26 September 2014
There are signs that business confidence in the UK is plateauing, according to BDO’s Business Trends report.
The report found that confidence among businesses fell for the first time in six months in August, indicating that world events are bringing the rising streak – also called the bullish streak – in business, to an end.
Using another form of recording and analysing business sentiments, the BDO Optimism Index, which predicts businesses’ growth expectations over the next six months, fell for the first time in six months to 105.0 in August (from 105.1 in July). Although small, the drop gives a firm indication that economy-wide growth may plateau during the remainder of 2014, driven mainly by a steep decline in manufacturing optimism. On the positive side, the UK is still well above the 100 mark, which indicates the country’s long-term average growth.
Manufacturers' confidence fell to 118.8 in August from 119.9 in July. As well as confidence returning to traditional levels from 2014's earlier above-average rates, weak demand in the Eurozone is likely to have contributed to this fall as the sector relies heavily on exports to European nations. A 0.1 point rise in the sub-index for the services sector did not provide enough upward momentum to offset the drop in manufacturing, even though services firms account for over three quarters of the UK economy.
Defying evidence of cooling activity in other indices, the BDO Employment Index, which predicts companies' hiring intentions over a three month horizon, grew strongly from 109.6 to 111.2 in August. This is the seventh month in a row that the Employment Index has risen, suggesting that the UK unemployment rate could soon return to pre-crisis levels.

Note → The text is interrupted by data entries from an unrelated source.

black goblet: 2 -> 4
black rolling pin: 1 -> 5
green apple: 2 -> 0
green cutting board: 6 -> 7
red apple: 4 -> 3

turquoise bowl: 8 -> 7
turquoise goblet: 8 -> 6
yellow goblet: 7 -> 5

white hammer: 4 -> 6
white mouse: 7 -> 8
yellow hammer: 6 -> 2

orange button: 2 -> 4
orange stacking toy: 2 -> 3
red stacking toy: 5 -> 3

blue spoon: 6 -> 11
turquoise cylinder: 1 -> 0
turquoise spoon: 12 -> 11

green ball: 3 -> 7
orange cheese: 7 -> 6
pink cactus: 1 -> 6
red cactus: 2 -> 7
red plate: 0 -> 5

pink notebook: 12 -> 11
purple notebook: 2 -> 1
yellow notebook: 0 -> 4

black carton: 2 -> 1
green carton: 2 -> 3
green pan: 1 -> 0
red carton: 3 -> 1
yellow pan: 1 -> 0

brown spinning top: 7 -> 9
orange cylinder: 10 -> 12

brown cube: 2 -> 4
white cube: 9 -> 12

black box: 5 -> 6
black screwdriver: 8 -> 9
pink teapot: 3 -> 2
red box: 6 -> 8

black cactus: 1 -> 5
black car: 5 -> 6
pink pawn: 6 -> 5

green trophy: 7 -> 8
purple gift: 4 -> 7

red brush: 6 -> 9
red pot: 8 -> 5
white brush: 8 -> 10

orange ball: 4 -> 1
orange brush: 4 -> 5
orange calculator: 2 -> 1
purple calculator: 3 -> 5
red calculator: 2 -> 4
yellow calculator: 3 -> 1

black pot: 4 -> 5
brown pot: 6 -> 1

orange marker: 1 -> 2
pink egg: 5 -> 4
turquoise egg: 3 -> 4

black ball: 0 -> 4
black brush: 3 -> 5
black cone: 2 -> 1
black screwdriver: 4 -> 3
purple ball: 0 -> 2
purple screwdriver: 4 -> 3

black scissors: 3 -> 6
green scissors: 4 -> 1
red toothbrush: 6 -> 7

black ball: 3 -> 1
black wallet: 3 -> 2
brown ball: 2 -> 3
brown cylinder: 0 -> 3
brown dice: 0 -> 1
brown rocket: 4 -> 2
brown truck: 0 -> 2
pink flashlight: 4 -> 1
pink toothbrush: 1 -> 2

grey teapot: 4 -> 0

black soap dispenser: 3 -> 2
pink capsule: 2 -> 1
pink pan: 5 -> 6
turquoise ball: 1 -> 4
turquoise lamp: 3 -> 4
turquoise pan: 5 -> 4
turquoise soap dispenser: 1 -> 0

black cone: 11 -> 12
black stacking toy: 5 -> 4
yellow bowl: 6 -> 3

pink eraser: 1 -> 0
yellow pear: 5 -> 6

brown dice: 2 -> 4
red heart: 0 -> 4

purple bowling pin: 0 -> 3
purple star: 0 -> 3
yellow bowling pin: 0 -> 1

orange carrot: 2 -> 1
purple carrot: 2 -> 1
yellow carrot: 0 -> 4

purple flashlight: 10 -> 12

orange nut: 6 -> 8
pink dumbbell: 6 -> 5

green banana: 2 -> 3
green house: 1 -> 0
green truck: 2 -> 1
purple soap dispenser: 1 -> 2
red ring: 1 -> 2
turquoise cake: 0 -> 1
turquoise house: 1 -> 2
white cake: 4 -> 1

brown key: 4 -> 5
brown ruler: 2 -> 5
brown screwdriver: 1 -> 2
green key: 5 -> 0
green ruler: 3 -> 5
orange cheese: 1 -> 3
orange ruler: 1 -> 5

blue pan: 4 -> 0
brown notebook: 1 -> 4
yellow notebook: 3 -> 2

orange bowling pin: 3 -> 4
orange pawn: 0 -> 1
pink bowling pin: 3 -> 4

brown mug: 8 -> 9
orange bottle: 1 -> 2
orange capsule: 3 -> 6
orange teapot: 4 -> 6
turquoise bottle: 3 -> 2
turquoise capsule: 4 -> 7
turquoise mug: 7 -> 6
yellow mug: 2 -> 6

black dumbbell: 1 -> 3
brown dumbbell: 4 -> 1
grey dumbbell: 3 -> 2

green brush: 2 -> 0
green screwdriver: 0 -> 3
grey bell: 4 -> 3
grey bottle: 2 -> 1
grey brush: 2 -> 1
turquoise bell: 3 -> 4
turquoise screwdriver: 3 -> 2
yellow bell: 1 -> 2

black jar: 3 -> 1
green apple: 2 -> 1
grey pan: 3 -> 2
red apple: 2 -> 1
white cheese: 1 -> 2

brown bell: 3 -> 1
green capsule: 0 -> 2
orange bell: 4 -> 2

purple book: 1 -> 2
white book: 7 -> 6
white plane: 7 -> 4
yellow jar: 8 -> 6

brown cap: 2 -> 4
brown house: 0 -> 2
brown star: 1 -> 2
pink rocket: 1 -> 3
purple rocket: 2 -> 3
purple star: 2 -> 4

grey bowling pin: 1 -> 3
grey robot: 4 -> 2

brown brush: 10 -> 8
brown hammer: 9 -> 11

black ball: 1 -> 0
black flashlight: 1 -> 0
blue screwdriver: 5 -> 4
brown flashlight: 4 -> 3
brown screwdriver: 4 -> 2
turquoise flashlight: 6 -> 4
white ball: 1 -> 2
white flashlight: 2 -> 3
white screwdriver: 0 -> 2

Commenting on the findings, Partner at BDO LLP, Peter Hemington said: ‘After a strong start, the rest of 2014 is looking increasingly uncertain for UK businesses and manufacturers are being most affected. With anaemic growth enduring in our key trading partner – the Eurozone – and external shocks such as the crisis in Ukraine further dampening confidence, no one should be surprised to see UK growth impacted in the second half of 2014.‘An important knock-on effect in this regard relates to the Bank of England's deliberations around interest rates. With weak demand in Europe keeping cost pressures on UK firms very low and domestic threats such as an overheating housing market seemingly largely under control, there seems to be very little in the short term that would necessitate an interest rate rise. The consensus is that rates will rise in the first quarter of 2015. However, it would be no surprise if this moves back to later in 2015.’